**ABOUT THIS TASK**
Repeat the lines of the data exactly and exclude any picture among them.

Records from a data source
-- Opening Marker --
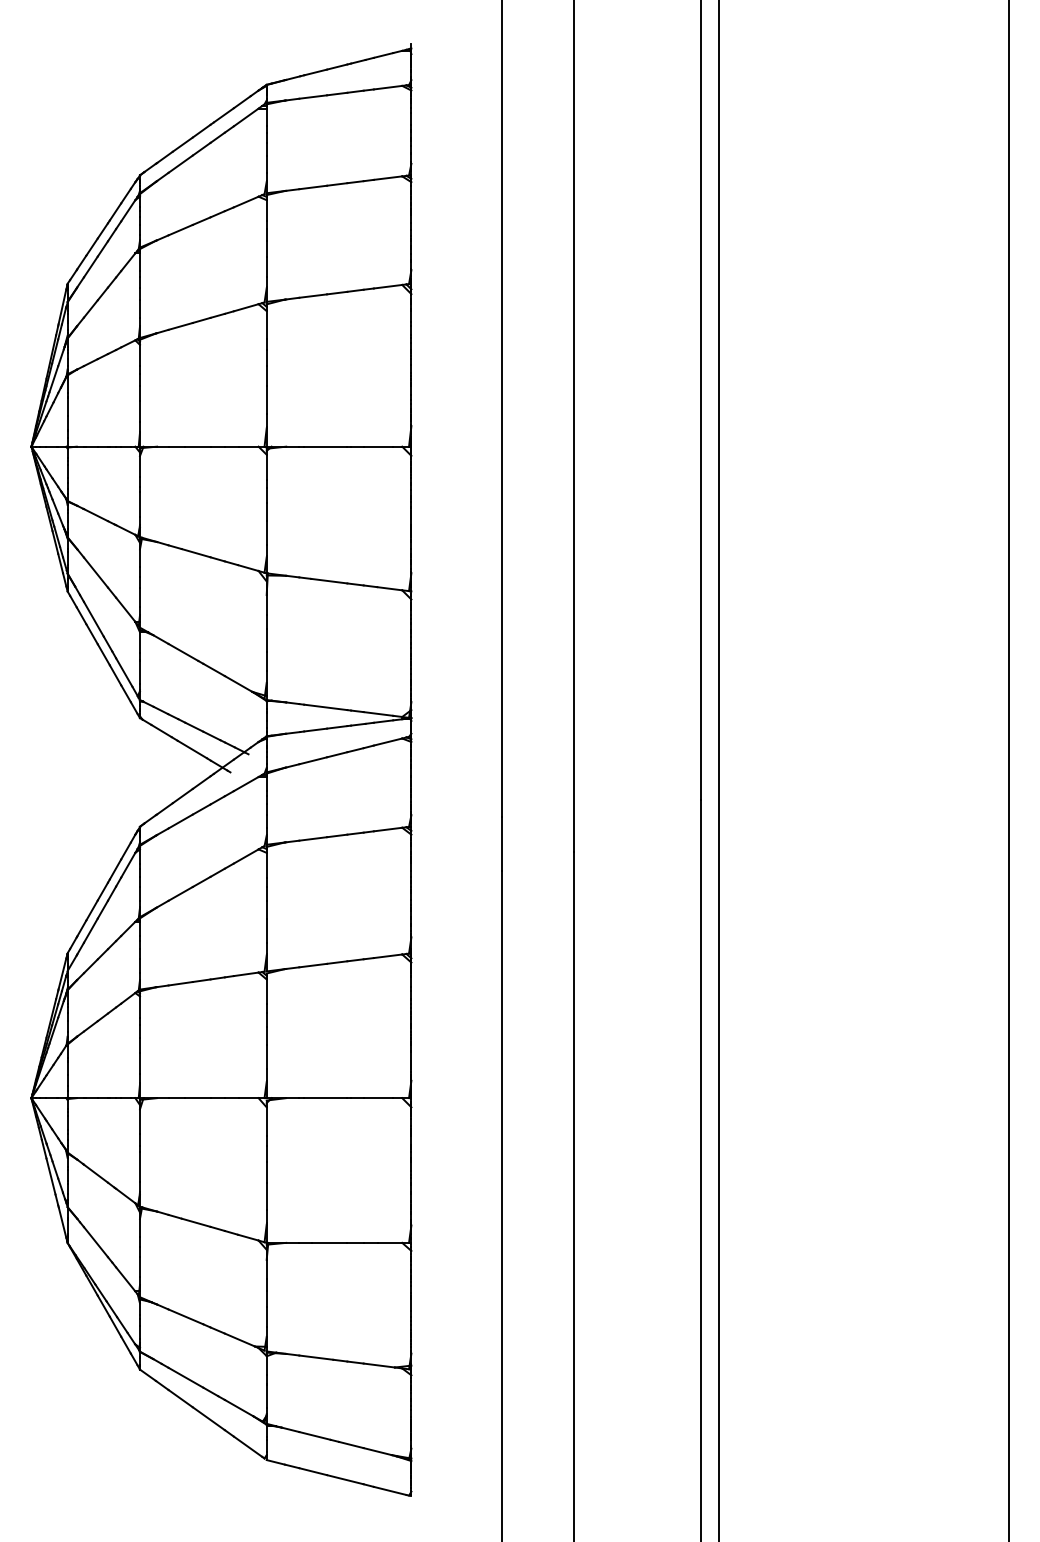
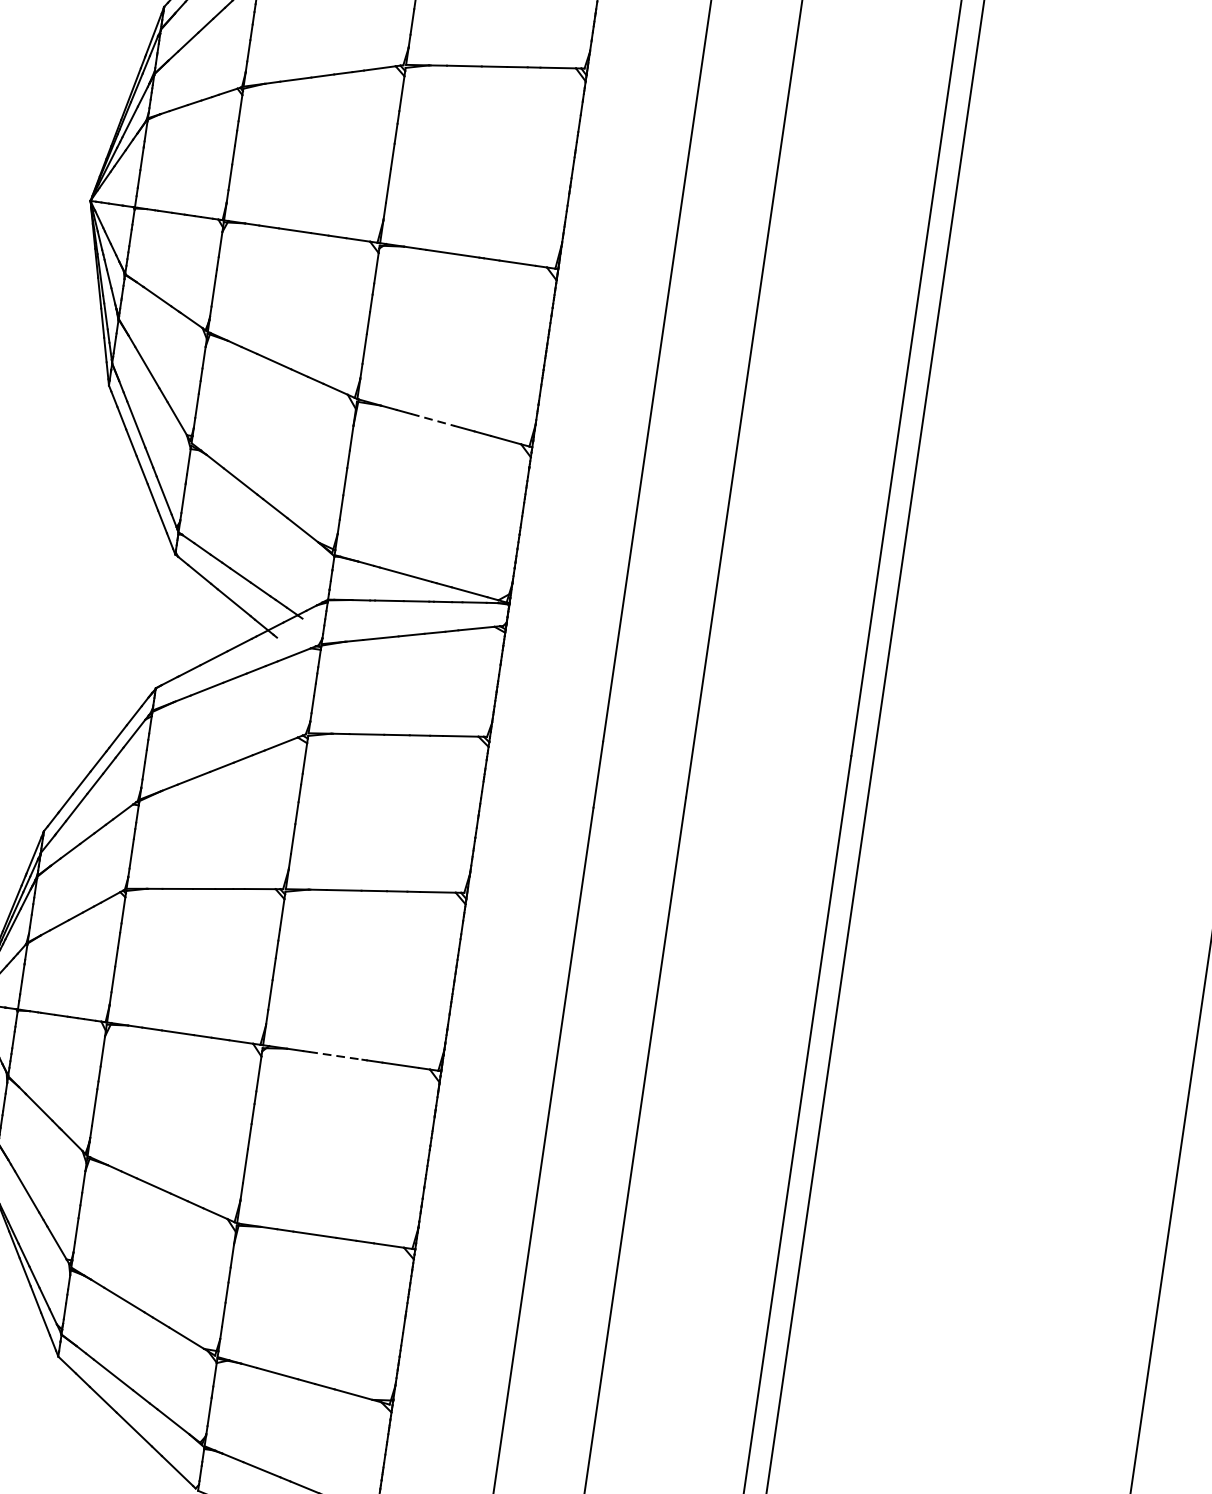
line: (329, 581) -> (433, 420), solid -> dashed
line: (325, 1098) -> (335, 1056), solid -> dashed

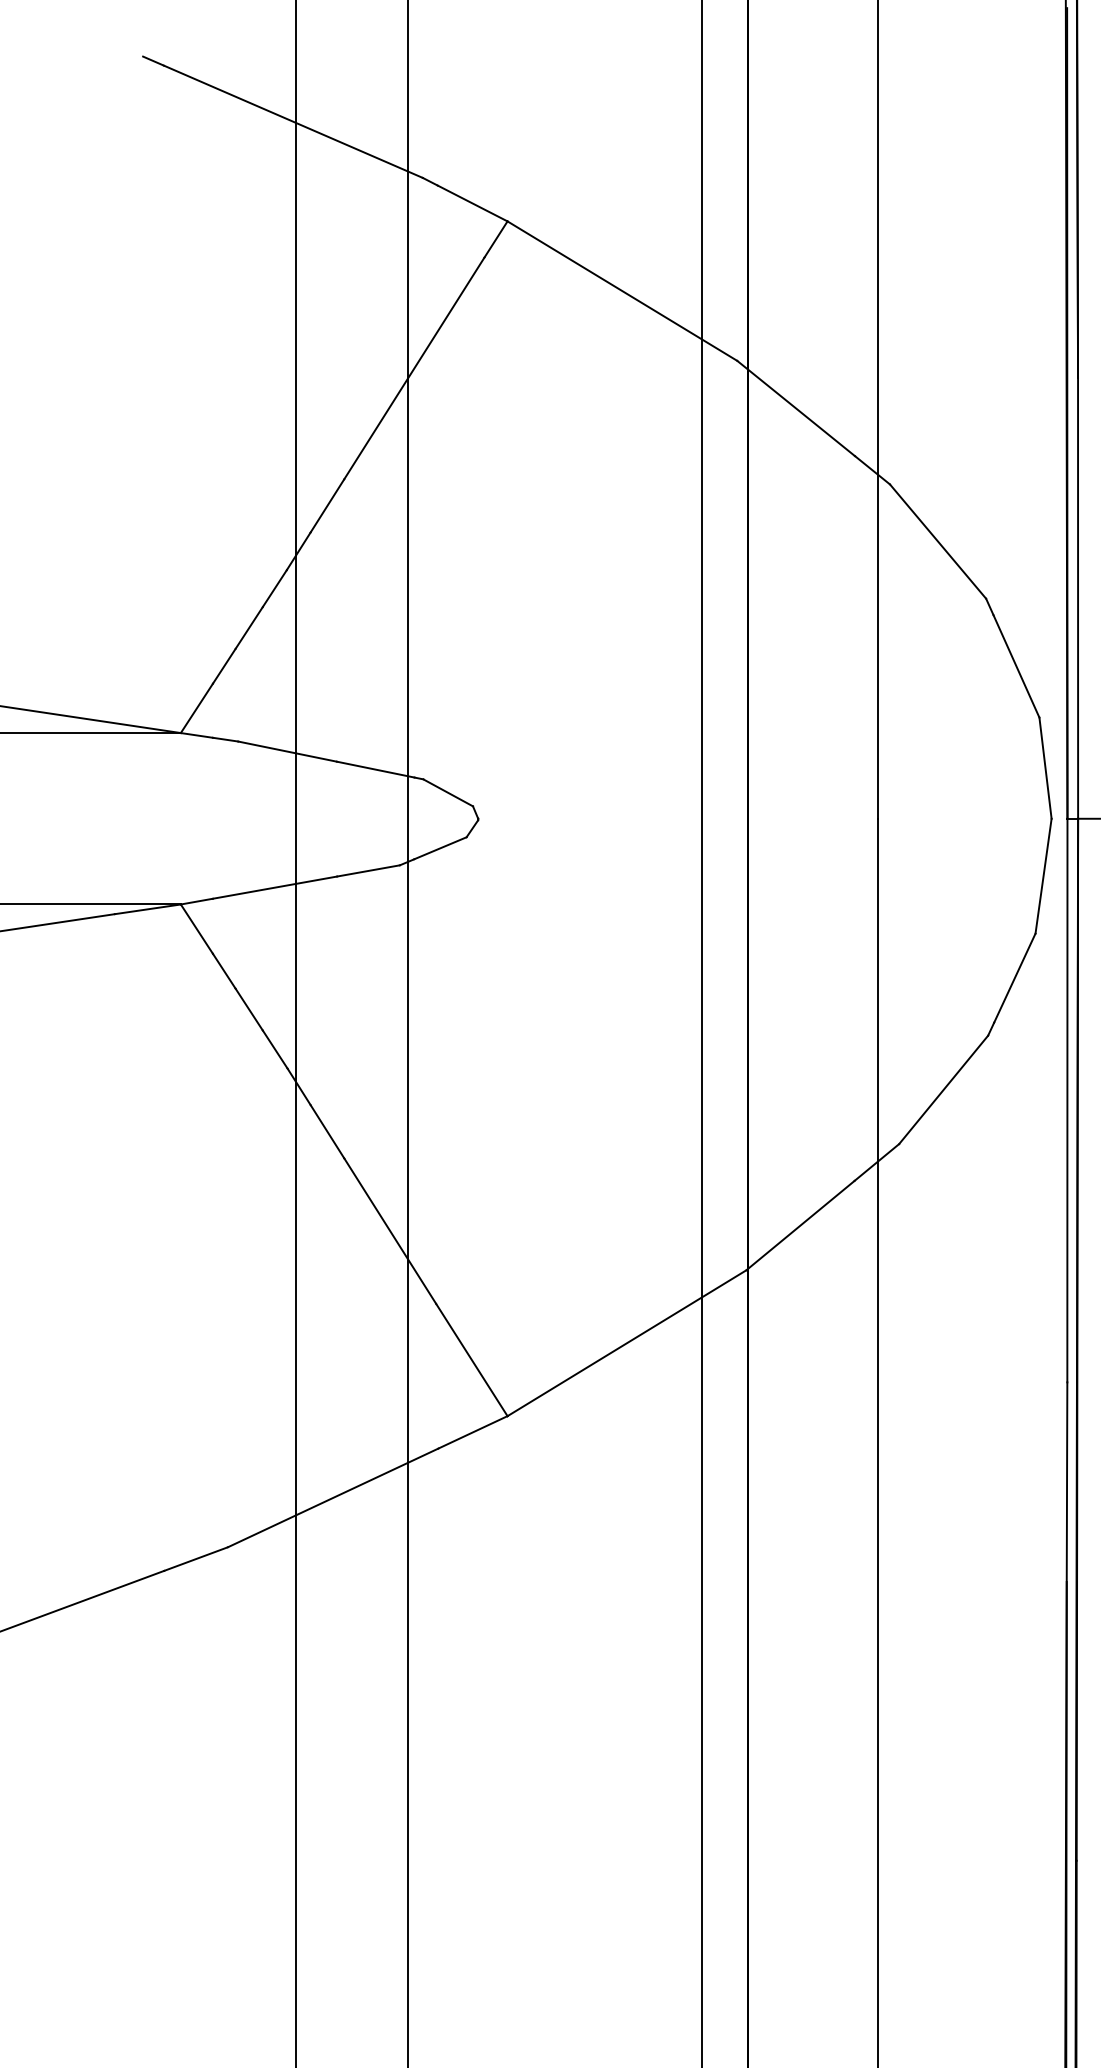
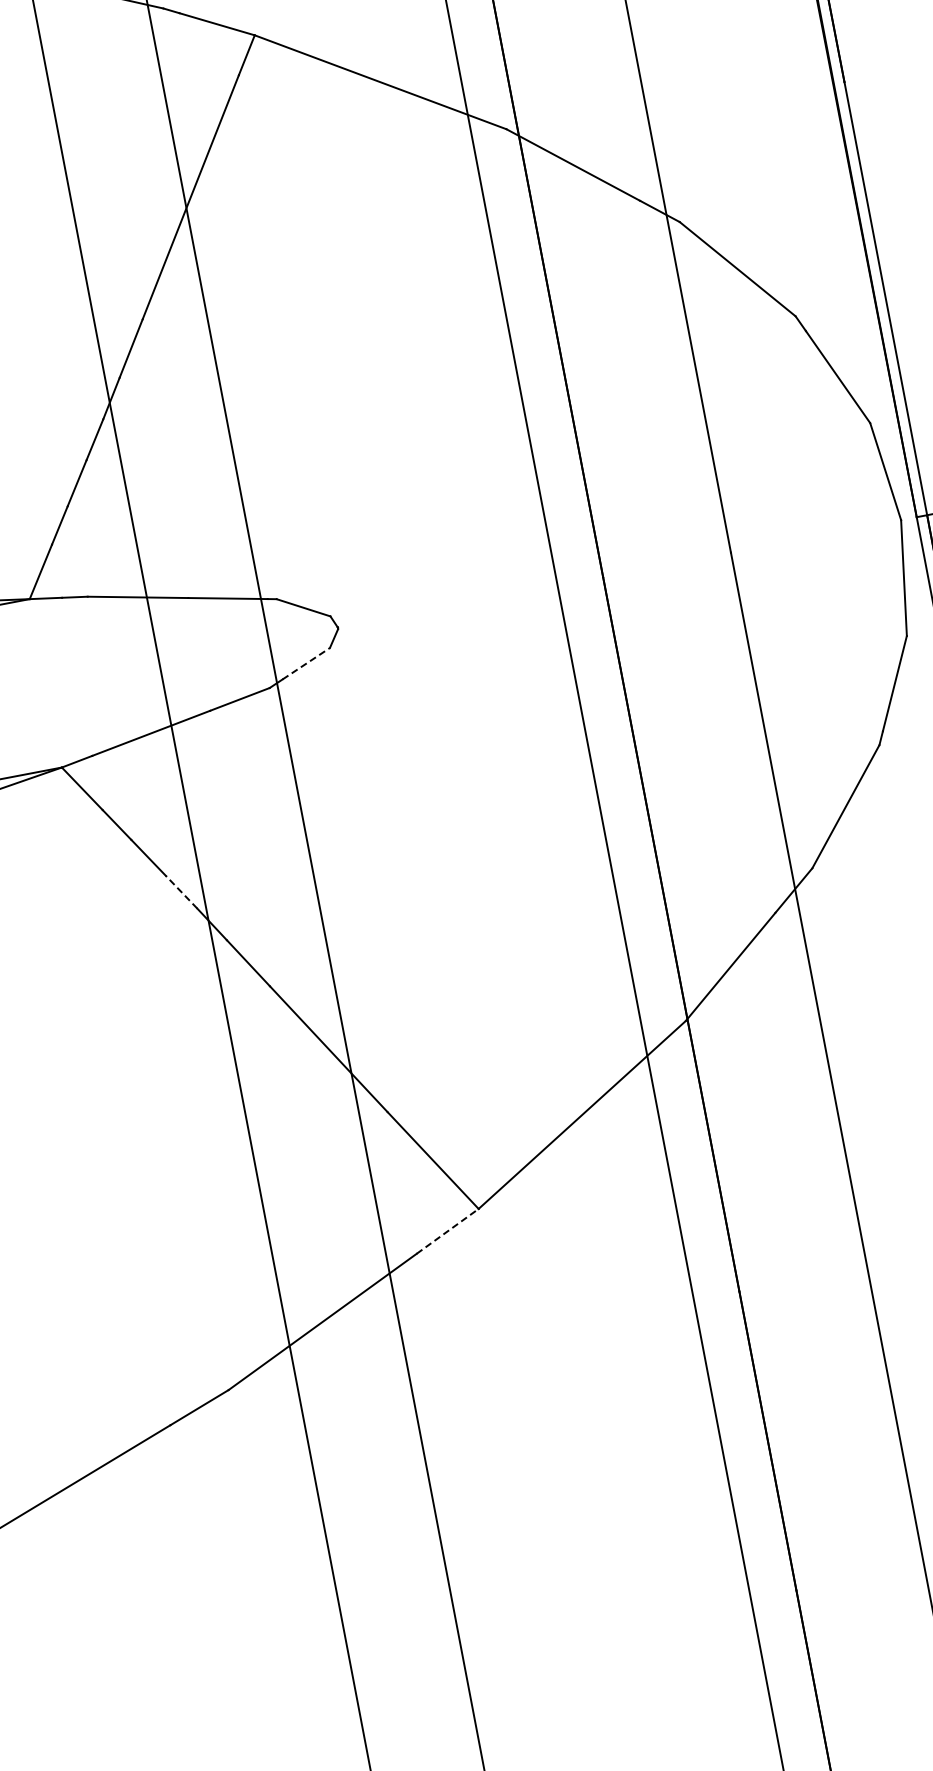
line: (440, 848) -> (306, 663), solid -> dashed
line: (275, 1049) -> (182, 892), solid -> dashed
line: (473, 1432) -> (448, 1231), solid -> dashed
-- Closing Marker --
**PROBLEM SOLUTION**
line: (329, 581) -> (433, 420), solid -> dashed
line: (325, 1098) -> (335, 1056), solid -> dashed

line: (440, 848) -> (306, 663), solid -> dashed
line: (275, 1049) -> (182, 892), solid -> dashed
line: (473, 1432) -> (448, 1231), solid -> dashed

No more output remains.